In 1974, under the direction of Schürer and Willy Lüthy from the Institute of Applied Physics (IAP) of the University Library in Zimmerwald, another dome was built for satellite geodesy and especially for SLR. A laser telemeter specially developed at the University Library, equipped with a ruby laser, was installed in an Allsky dome. The instrument developed at the IAP and AIUB with a mirror diameter of 52.5 cm consisted of separate transmitting and receiving telescopes (see image). The SLR observation operation was started on a trial basis from 1976 and from 1978 as part of international measurement campaigns. The AIUB team has developed the Zimmerwald Observatory into the world renowned Swiss OGS (Swiss Optical Ground Station and Geodynamics Observatory) to this day. Today, it also serves as the fundamental station of the new national survey of Switzerland LV95.

In 1968, Schürer took over the teaching assignment of Higher Geodesy at the ETHZ. He imparted in-depth knowledge of mathematical and physical geodesy to the surveying and cultural engineers (today geomatics engineers) as well as insights into the [then] new field of satellite geodesy.

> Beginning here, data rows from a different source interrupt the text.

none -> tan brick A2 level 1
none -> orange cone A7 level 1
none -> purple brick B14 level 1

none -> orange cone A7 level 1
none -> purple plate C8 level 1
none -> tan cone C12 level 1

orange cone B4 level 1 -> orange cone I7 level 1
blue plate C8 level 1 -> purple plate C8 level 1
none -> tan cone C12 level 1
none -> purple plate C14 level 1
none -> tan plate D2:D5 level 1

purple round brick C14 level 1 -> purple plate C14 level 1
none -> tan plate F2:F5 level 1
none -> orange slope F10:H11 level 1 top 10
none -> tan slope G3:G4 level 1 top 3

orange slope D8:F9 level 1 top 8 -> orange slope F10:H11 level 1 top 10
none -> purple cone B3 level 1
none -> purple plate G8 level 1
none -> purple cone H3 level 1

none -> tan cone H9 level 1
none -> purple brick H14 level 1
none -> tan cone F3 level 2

Schürer recognized the advantages of the three-dimensional calculation and compensation of geodetic networks (3D geodesy) in the alpine topography of Switzerland. The work "Rational Treatment of Three-Dimensional Geodesy", which he published with Ivo Baueršíma in 1976, contains an elegant mathematical model that describes the treatment of 3D geodesy with the help of analytic geometry. He had his engineering students from the ETHZ test the new method in practice using the example of a geodetic network in Domleschg (GR).

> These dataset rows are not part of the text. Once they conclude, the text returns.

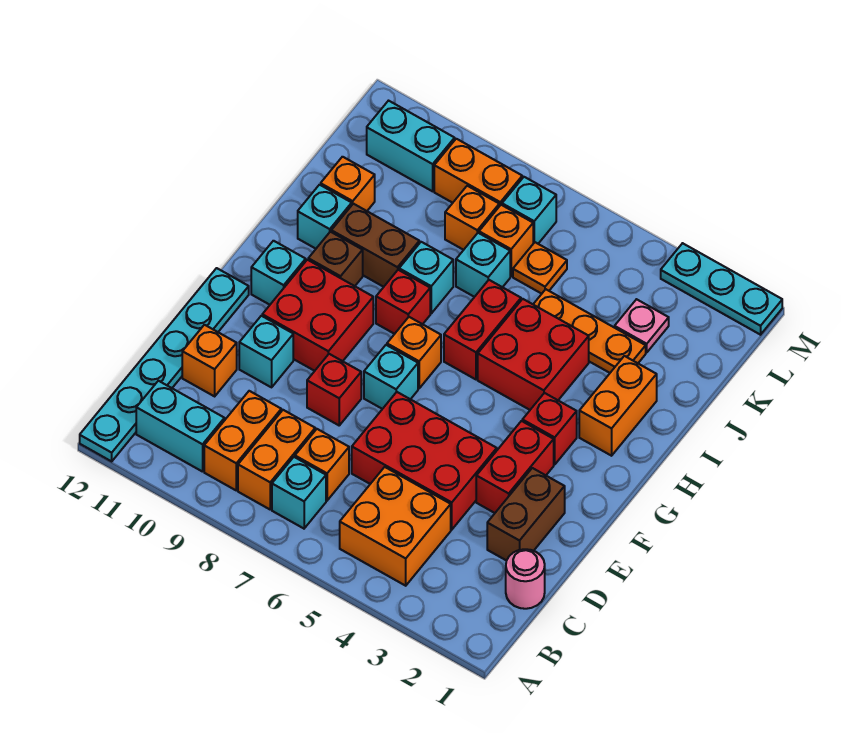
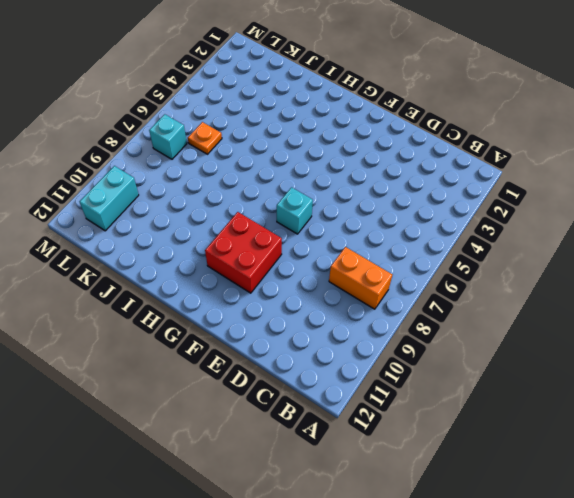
none -> cyan plate A12:F12 level 1
none -> orange brick B4:C5 level 1
none -> cyan brick B7 level 1
none -> orange brick B9:C9 level 1

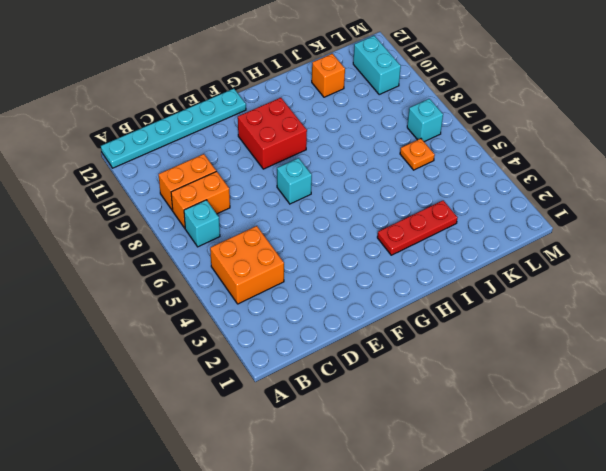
red plate H3:J3 level 1 -> orange plate J3:J5 level 1
none -> cyan brick B10:B11 level 1
none -> pink round brick C1 level 1
none -> orange brick C7 level 1
none -> brown brick D2:E2 level 1

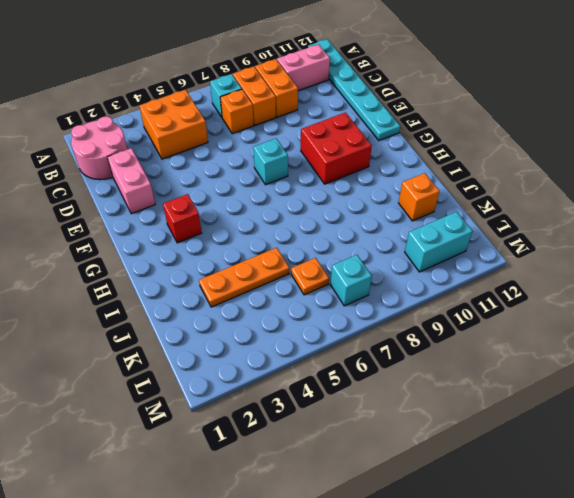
pink round brick B1:C2 level 1 -> pink round brick C1 level 1
pink brick B10:B11 level 1 -> cyan brick B10:B11 level 1
pink brick D2:E2 level 1 -> brown brick D2:E2 level 1
none -> red brick D4:E6 level 1
none -> orange brick D11 level 1
none -> red brick E3:F3 level 1
none -> red brick E8 level 1

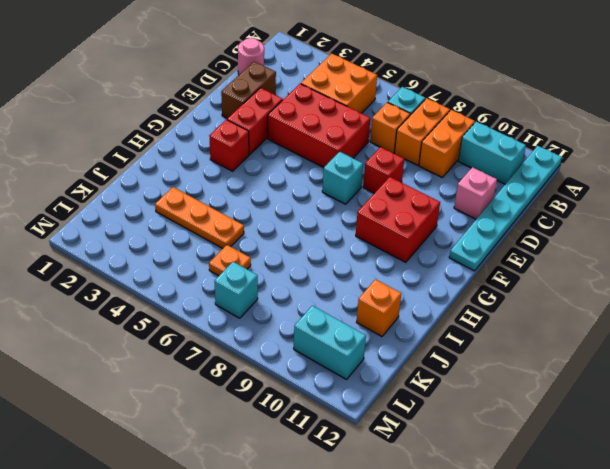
pink brick D11 level 1 -> orange brick D11 level 1
none -> cyan brick E10 level 1
none -> orange brick G7 level 1
none -> cyan brick G11 level 1
none -> orange brick H2:I2 level 1

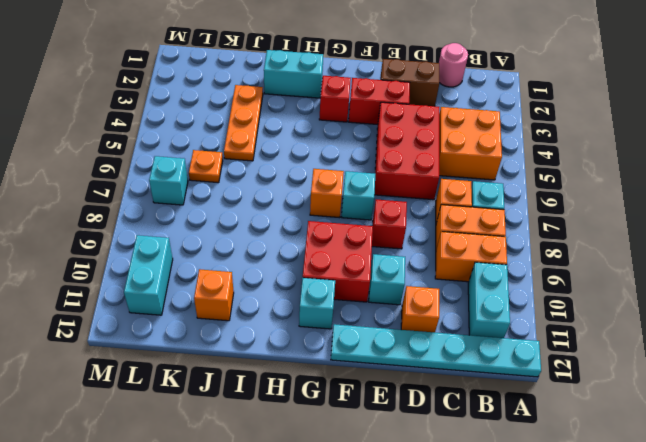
cyan brick H2:I2 level 1 -> orange brick H2:I2 level 1
none -> red brick H4:I5 level 1
none -> red brick H6:I6 level 1
none -> red brick H8 level 1
none -> brown brick H10 level 1

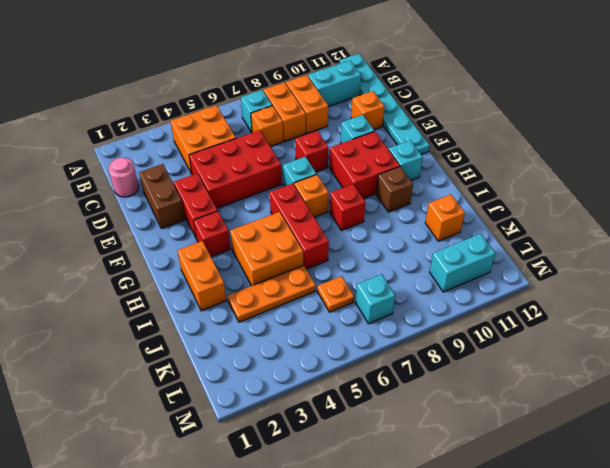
red brick G6:I6 level 1 -> red brick H6:I6 level 1
orange brick H4:I5 level 1 -> red brick H4:I5 level 1
none -> cyan brick I8 level 1
none -> brown brick I9:I10 level 1
none -> cyan brick I11 level 1
none -> cyan brick J7 level 1

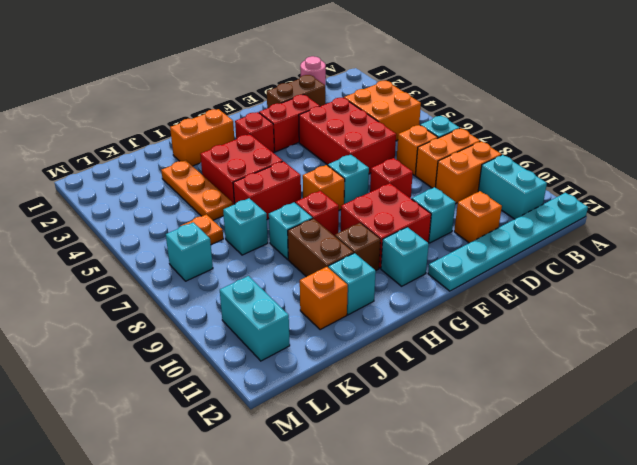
none -> pink plate K3 level 1
none -> orange brick K7 level 1
none -> orange brick K8 level 1
none -> orange brick L8:L9 level 1

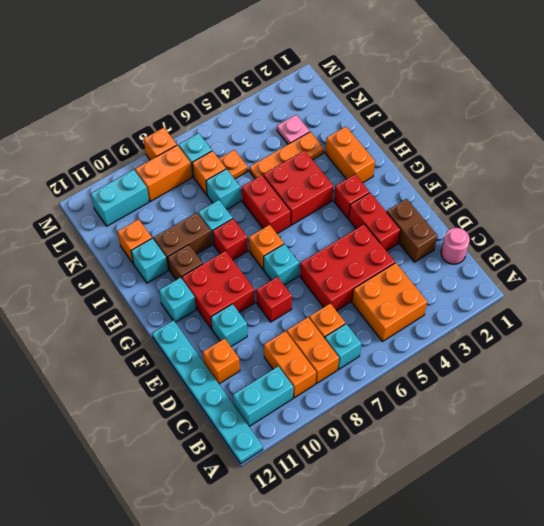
orange brick M8 level 1 -> orange brick K8 level 1
none -> cyan plate M1:M3 level 1

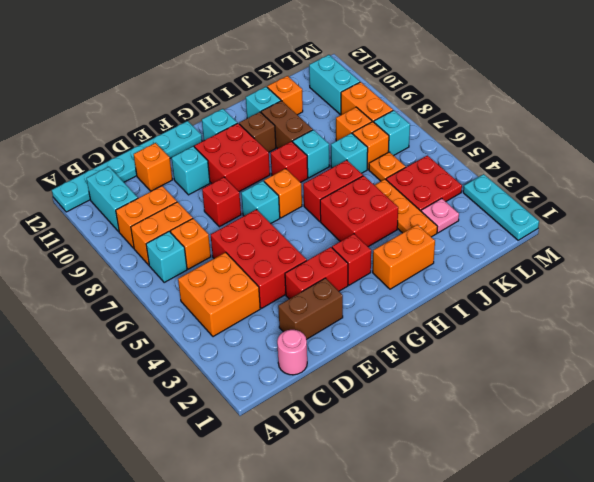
red plate K4:L5 level 1 -> none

After his retirement from the University Library and the ETHZ, Schürer continued to follow developments in geodesy and land surveying. At L+T, he supported the geodesists in the software development and application of 3D and astrogeodesy in the context of the introduction of GPS in land surveying. In 1987 he published a 3D rebalancing of the SGK's Heerbrugg base enlargement network.

==Selected publications==
- On the theoretical and practical definition of an inertial system. Inaugural dissertation University of Bern, Kiel, 1937.
- The conditions of motion in our Milky Way system. In: Mitteilungen der Naturforschenden Gesellschaft Bern, Sitzungsbericht 1937 (1938). XII-XIV.
- Contribution to the dynamics of stellar systems. (Habilitation thesis). In: Astronomische Nachrichten, No. 273 (1943). pp. 230–242.
- The reduction and equalization of the Swiss. state levelling. Annexe au Proc.verb. de la 88 séance de la C.G.S., Bern, Verlag L+T, 1944.
- The precession and nutation of the earth. In: Elemente der Mathematik, 3 (1948). pp. 54–59.
- The geoid of Switzerland. In: Verhandlungen der SNG, 131 (1951), p. 102.
- The reference systems of geodesy. In: Zeitschrift für Vermessung, Photogrammetrie und Kulturtechnik, Band 71-M, Nr. 12 (1973). pp. 232–235.
- Works of the Lake Constance Conference. Basic measurement Heerbrugg 1959. Astronomical-geodetic work of Switzerland. Vol. 30, Part VI. SGK 1987. PDF; 22.5 MB)
- The Swiss geodetic date. In: Swiss Journal of Surveying, Photogrammetry and Cultural Technology, Volume 88, No. 2 (1990). pp. 88–89.